Black Mirror no se equivoca: el celular es un espejo, y a veces el reflejo asusta

Black Mirror no se equivoca: el celular es un espejo, y a veces el reflejo asusta

Por Ariel Torres
Llegaba tarde al diario, tenía que comer algo rápido y luego hacer una entrevista. Así que tiré el saco sobre la silla y corrí al comedor. Tuve una sensación rara mientras hacía la fila, mirando la tapa de LA NACION, pero no logré identificar su origen. Lo descubrí al llegar a la mesa: me había dejado el celular en el saco. Arriba. En la Redacción.

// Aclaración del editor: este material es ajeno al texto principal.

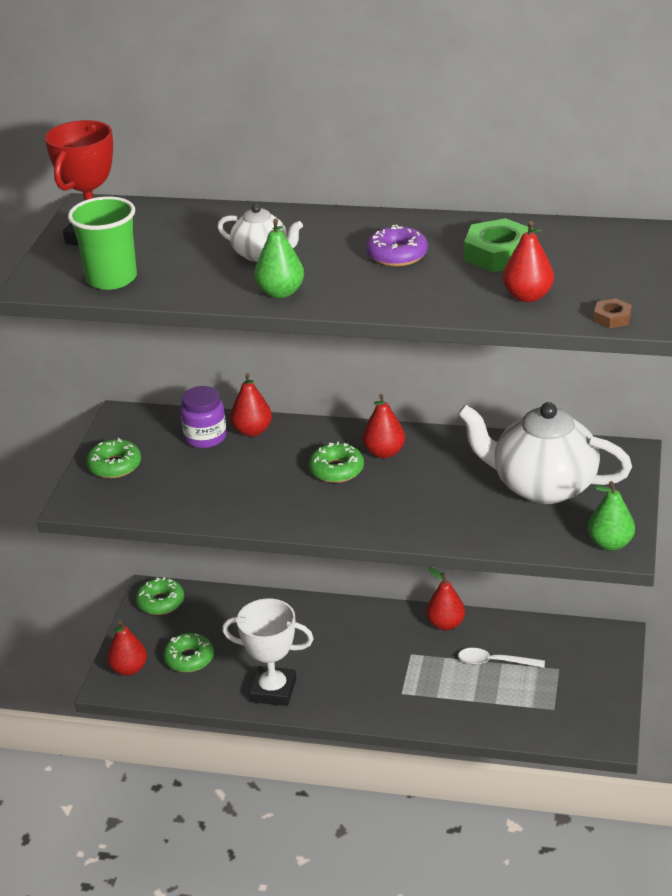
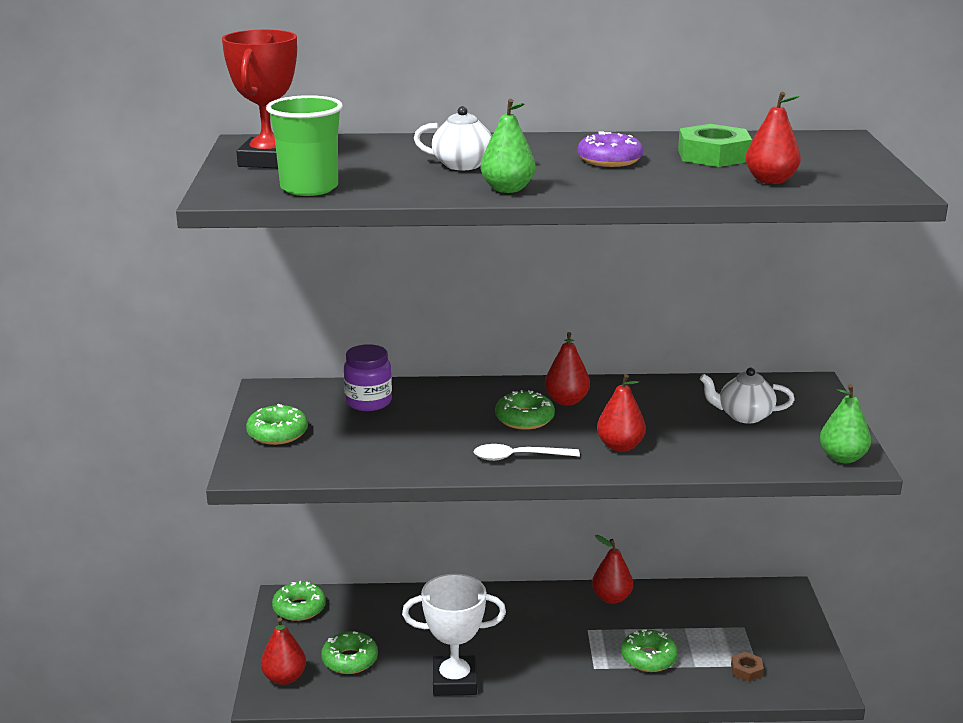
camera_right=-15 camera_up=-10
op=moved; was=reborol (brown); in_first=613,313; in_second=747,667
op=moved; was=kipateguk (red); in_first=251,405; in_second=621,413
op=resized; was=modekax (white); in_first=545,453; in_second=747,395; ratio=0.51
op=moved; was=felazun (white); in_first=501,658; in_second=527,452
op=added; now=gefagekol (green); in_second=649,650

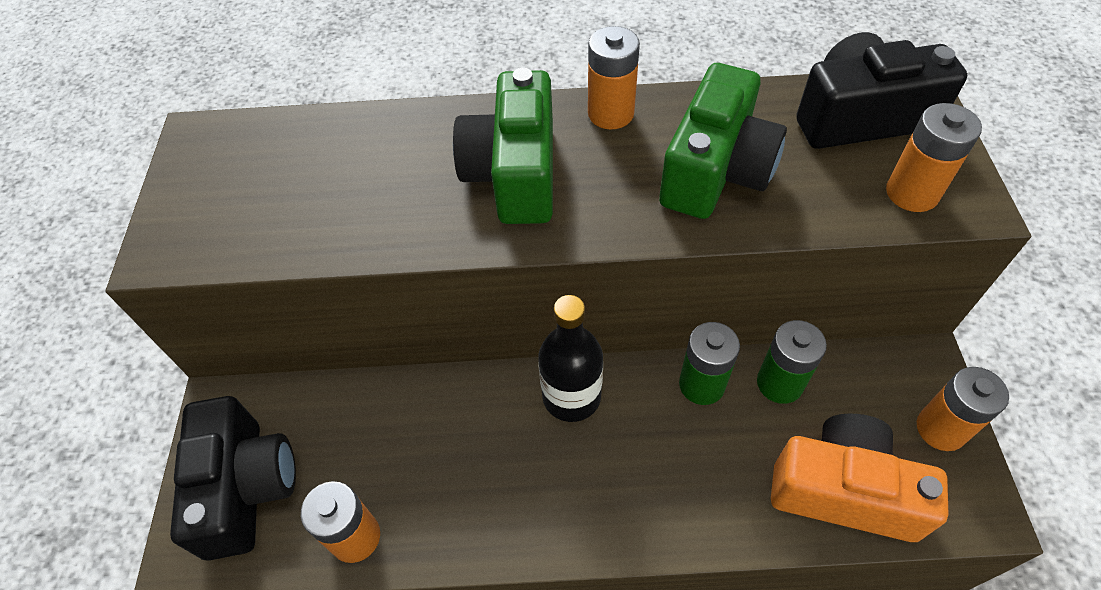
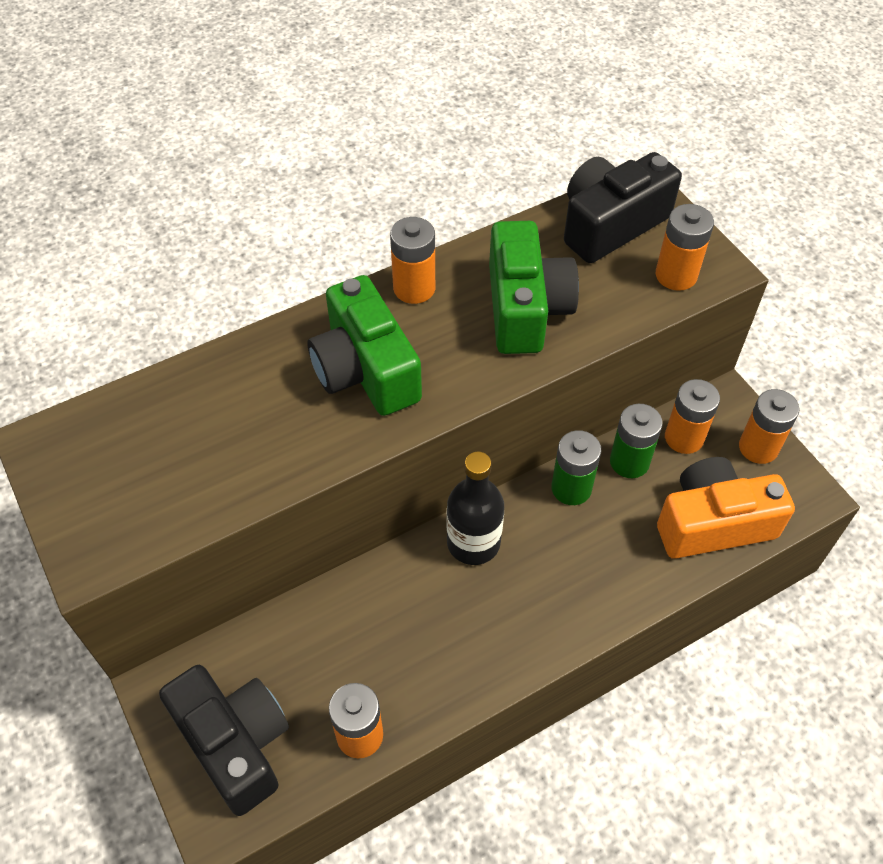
camera_right=-30 camera_up=0
op=added; now=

Mi primer impulso fue subir a buscarlo. Ya. Ahora. Una versión moderna de la reacción de lucha o huida, supongo. Ya saben, epinefrina, norepinefrina, todo ese estrés que burbujea desde la médula adrenal. La otra opción era adentrarme en territorio inexplorado. Es decir, 25 minutos sin celular.
Decidí correr el riesgo y me volví a sentar. Vamos, es sólo media hora -me apostrofé, sin ninguna convicción.

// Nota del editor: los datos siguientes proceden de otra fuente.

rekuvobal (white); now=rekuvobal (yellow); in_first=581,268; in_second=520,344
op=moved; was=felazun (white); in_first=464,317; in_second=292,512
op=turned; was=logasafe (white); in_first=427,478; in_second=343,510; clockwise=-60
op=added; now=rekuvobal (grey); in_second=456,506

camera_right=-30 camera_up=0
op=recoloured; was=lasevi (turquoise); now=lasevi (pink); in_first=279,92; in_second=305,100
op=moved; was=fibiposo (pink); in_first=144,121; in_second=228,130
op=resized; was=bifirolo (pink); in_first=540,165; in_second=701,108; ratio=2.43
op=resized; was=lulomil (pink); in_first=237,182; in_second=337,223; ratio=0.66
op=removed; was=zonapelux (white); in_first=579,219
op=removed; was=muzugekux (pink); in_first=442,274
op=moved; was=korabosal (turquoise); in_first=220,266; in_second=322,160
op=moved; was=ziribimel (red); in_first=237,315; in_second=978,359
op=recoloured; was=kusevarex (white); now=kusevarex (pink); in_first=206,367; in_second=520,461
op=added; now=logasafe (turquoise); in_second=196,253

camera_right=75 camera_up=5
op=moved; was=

Sé que hay por lo menos una persona, Paul Miller, que pasó un año desconectado. Un año, ¿se dan cuenta? Nah, prefiero aguantar la respiración durante todo ese tiempo.

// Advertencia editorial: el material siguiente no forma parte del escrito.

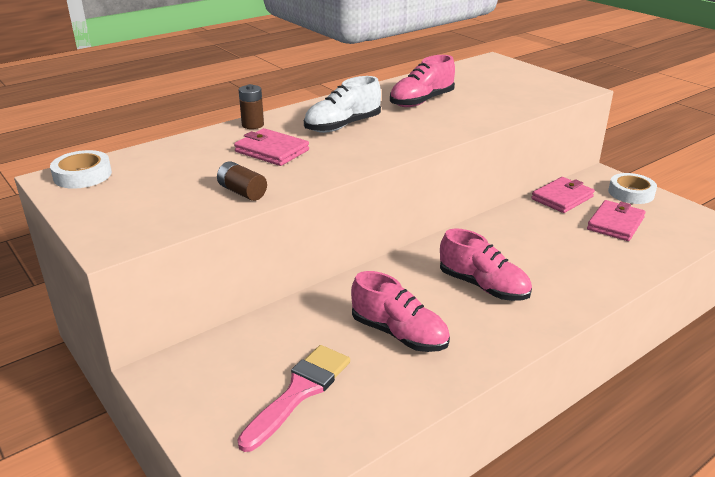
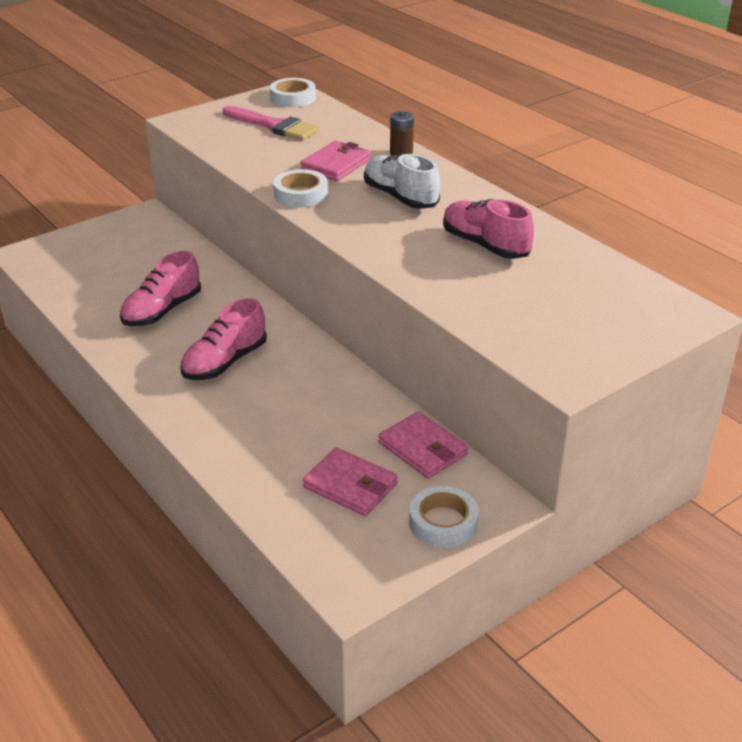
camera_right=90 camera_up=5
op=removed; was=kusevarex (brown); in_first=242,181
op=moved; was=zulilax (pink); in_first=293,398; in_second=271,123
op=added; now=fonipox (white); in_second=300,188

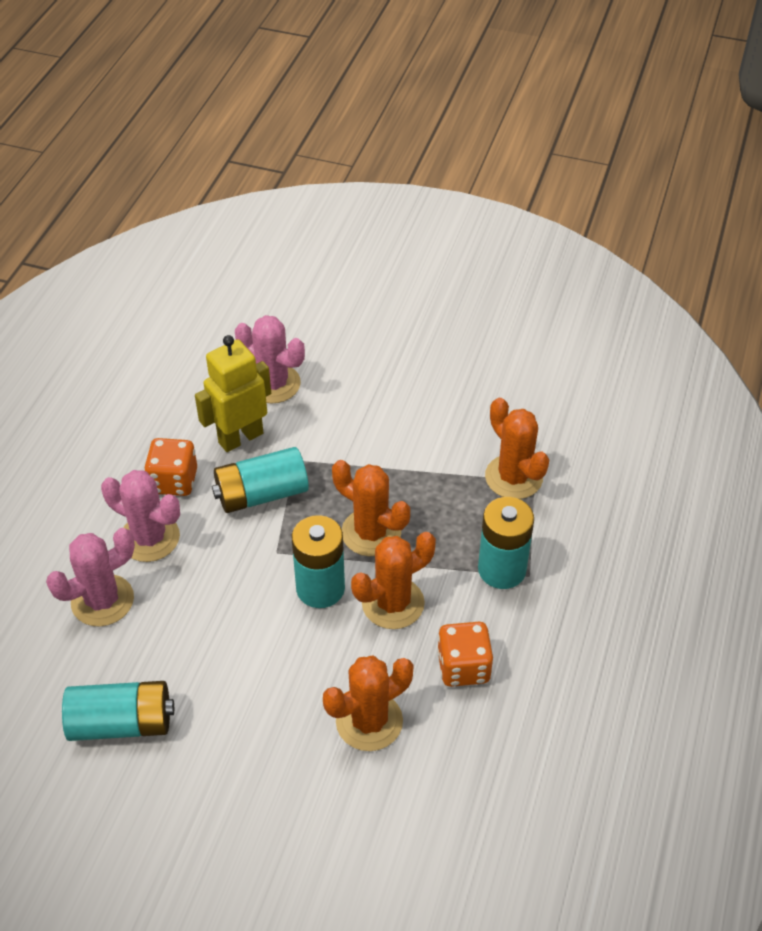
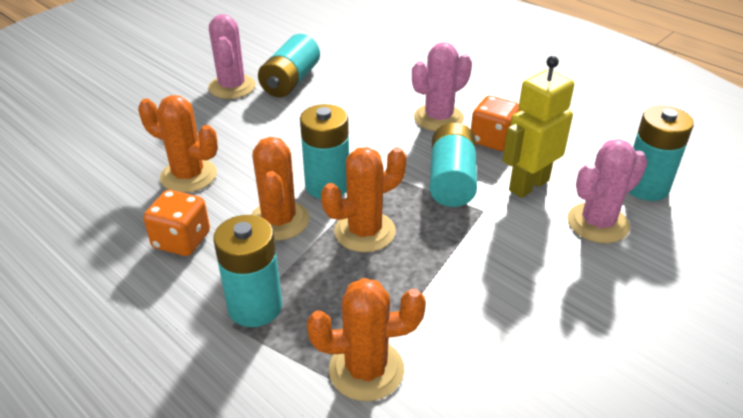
camera_right=115 camera_up=-10
op=turned; was=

Así que ahí estaba, con mi comida, mi agua mineral y mi diario, pero sin smartphone. ¿Cuánto tiempo había pasado desde la última vez que me había visto en semejante situación? No recordaba. Años. Tuve mi primer celular en 1995. Caramba, eso fue el siglo pasado. Pronto harán 22 años. Y empecé a usar 3G en 2007. No es que hubiera mucho para hacer en esa época con una plan de datos, pero poco a poco hemos ido dando por sentado que estamos conectados con los otros; muchas veces, en exceso.

En efecto, mi primer pensamiento fue para mis seres queridos, que, en mi imaginación a veces un poco tremendista, iban a llamarme justo ahora por alguna urgencia. Cosa que, por supuesto, no ocurrió. Pero tuve que sobrellevar este primer obstáculo mental antes siquiera de destapar el agua mineral.
Carraspeé, me acomodé en la silla y me dispuse a comer y leer el diario tratando de hacer como si no pasara nada. Pero no me sentía normal. Querría uno entusiasmarse con una teoría sobre cómo nos hemos vuelto dependientes de un dispositivo electrónico, asegurar que es la primera vez en la historia que ocurre algo así, y luego exhortar a levantar la vista de la pantalla y disfrutar del perfume de las flores y de los hermosos atardeceres de otoño, etcétera. Todo bien con las flores, me encantan, pero yo quería mi celular, no una begonia. Y en cuanto a los atardeceres, hay toneladas en la Web. Casi 5 millones, la última vez que miré .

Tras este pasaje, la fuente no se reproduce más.